Other tactics to show adherence to targets under the fiscal responsibility law have included not paying bills (note the minister’s recent instruction that overdue payments to small and medium enterprises should be made immediately — which implicitly leaves out the rest though their money is also overdue). Alternatively, tax officials, under pressure to deliver revenue numbers, have coerced companies into paying up excess tax in the closing month of the year, on the promise of a refund early in the next year. And yet, despite such tactics, the deficit numbers have remained stubbornly out of line. Anyone in doubt about the real picture should read what the Comptroller and Auditor General told the Finance Commission: that the Central deficit was not 3.46 per cent in 2017-18 as Parliament has been told, but a much higher 5.85 per cent.

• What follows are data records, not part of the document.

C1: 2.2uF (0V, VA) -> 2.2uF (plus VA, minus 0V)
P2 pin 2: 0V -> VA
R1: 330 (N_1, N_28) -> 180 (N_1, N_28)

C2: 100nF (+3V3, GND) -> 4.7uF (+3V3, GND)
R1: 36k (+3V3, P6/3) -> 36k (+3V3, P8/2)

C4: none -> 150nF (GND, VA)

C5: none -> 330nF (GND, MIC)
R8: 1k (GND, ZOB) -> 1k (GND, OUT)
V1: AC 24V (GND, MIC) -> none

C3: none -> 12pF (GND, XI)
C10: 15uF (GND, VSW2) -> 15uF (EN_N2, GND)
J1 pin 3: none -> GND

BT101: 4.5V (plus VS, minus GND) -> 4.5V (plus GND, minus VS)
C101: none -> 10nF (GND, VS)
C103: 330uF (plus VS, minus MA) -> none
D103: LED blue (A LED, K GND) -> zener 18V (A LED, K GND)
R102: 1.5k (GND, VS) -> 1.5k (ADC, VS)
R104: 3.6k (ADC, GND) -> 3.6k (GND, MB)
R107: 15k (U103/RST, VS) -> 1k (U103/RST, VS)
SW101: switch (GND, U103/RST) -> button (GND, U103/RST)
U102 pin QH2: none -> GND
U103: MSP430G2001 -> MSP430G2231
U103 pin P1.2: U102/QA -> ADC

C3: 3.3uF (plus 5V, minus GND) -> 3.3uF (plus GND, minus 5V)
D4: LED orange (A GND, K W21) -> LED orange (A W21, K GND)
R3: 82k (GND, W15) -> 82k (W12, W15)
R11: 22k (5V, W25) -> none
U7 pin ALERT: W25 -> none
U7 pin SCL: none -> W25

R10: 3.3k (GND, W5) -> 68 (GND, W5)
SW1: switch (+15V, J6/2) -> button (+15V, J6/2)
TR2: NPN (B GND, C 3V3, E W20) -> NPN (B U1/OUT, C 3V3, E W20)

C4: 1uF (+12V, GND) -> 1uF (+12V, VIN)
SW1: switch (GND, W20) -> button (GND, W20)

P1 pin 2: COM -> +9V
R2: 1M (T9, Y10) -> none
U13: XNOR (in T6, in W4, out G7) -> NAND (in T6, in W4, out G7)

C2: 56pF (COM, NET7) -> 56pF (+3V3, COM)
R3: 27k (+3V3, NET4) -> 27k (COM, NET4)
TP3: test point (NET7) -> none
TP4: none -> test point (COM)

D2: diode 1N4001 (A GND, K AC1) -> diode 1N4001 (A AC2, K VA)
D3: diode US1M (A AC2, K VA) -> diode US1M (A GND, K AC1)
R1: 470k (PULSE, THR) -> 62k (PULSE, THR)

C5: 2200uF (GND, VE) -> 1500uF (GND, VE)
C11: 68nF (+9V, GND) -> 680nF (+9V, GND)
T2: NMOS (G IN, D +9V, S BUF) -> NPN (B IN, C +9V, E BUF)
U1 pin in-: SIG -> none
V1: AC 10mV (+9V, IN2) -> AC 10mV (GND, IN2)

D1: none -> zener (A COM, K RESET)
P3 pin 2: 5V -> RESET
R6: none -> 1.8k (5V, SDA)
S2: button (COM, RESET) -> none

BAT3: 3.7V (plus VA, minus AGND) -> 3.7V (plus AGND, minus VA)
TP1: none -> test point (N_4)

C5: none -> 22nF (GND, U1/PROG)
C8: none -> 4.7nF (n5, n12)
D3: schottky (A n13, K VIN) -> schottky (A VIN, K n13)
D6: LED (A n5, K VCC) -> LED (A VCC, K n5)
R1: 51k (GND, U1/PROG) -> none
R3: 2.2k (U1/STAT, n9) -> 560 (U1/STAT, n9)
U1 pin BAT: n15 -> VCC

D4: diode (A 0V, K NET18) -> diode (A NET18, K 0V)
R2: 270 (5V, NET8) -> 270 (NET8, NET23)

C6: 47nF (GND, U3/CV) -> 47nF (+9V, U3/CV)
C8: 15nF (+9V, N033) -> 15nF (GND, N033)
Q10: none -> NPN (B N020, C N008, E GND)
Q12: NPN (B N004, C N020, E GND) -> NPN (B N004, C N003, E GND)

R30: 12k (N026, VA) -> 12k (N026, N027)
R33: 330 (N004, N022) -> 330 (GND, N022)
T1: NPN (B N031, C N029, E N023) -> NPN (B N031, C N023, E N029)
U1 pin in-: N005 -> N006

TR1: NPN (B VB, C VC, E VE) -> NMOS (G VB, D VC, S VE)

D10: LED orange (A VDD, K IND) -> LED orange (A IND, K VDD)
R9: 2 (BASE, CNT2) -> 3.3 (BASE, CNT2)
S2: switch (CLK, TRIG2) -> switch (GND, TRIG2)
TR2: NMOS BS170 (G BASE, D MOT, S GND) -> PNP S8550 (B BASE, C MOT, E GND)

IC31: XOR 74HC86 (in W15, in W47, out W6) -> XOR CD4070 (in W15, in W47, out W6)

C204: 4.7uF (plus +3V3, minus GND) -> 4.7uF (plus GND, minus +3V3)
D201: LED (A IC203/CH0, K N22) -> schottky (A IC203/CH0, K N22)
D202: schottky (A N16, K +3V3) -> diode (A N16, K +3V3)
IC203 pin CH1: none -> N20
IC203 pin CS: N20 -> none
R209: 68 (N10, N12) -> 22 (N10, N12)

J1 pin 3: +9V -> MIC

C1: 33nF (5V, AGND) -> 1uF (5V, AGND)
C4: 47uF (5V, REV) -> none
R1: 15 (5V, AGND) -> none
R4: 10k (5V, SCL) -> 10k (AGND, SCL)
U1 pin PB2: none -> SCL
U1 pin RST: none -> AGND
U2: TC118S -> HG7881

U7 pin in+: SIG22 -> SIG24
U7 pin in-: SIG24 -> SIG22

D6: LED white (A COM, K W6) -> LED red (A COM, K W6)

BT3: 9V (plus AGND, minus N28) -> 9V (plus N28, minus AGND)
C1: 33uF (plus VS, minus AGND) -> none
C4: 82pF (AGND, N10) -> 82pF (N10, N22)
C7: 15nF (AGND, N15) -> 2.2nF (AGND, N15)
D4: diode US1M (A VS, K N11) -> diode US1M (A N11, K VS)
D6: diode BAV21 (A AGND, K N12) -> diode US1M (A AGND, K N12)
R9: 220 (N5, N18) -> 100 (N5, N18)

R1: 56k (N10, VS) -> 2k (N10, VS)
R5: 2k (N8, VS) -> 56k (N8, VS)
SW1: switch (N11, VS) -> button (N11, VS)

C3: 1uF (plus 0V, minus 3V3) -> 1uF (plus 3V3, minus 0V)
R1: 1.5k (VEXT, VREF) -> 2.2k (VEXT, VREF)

Why do we make finance ministers go into such contortions, to tell us that near-6 per cent is 3.5 per cent? Why not encourage more open and full accounting so that the country knows the real picture? Under-reporting the real deficit encourages key people in governments to believe that they can afford to spend more, when in reality they don’t have that cushion. Correctly reported numbers, with their warning lights flashing, would (hopefully) encourage a greater sense of fiscal responsibility. If nothing else, private-sector economists, rating agencies and the like who today parrot the government’s version of the deficit, would tune into a very different reality — and build market pressure for fiscal correction.
Dispensing with the fiscal responsibility law by itself is not enough, for fudging went on even before such a law existed. Scrapping the law has to be combined with other changes to make fudging difficult. One is to move away from the current, archaic system of cash accounting that most countries have given up. Cash accounting leaves out of the books the expenditure that the government has undertaken but not yet paid for (e.g. payments to infrastructure companies for work done on roads, bridges and the like). Most companies account in their books for the money owed to creditors; the government does not, and gets away with it by following the cash-accounting method. The other, complementary step would be to provide a fuller account of public-sector borrowings. This would bring into the open the expenditure that the government currently pushes on to entities it owns — like the Food Corporation, which has borrowed from small-savings funds to pay for the food subsidy that should have been funded through the Budget.
Even if these changes don’t deliver credible budgeting, there is no great virtue in stipulating that 3 per cent is the desired level of fiscal deficit at the Centre. As TCA Srinivasa-Raghavan has argued more than once, that number was simply copied from the European figure, although the economic context for India is radically different from that in Europe. It is entirely plausible, for instance, that the Indian system with its faster economic growth rate can cope quite well on all the usual macro-economic indicators with a higher deficit — even if not one that is quite as high as what exists now. Such questions cannot begin to get addressed in a world of real numbers till everyone knows the truth about the deficit.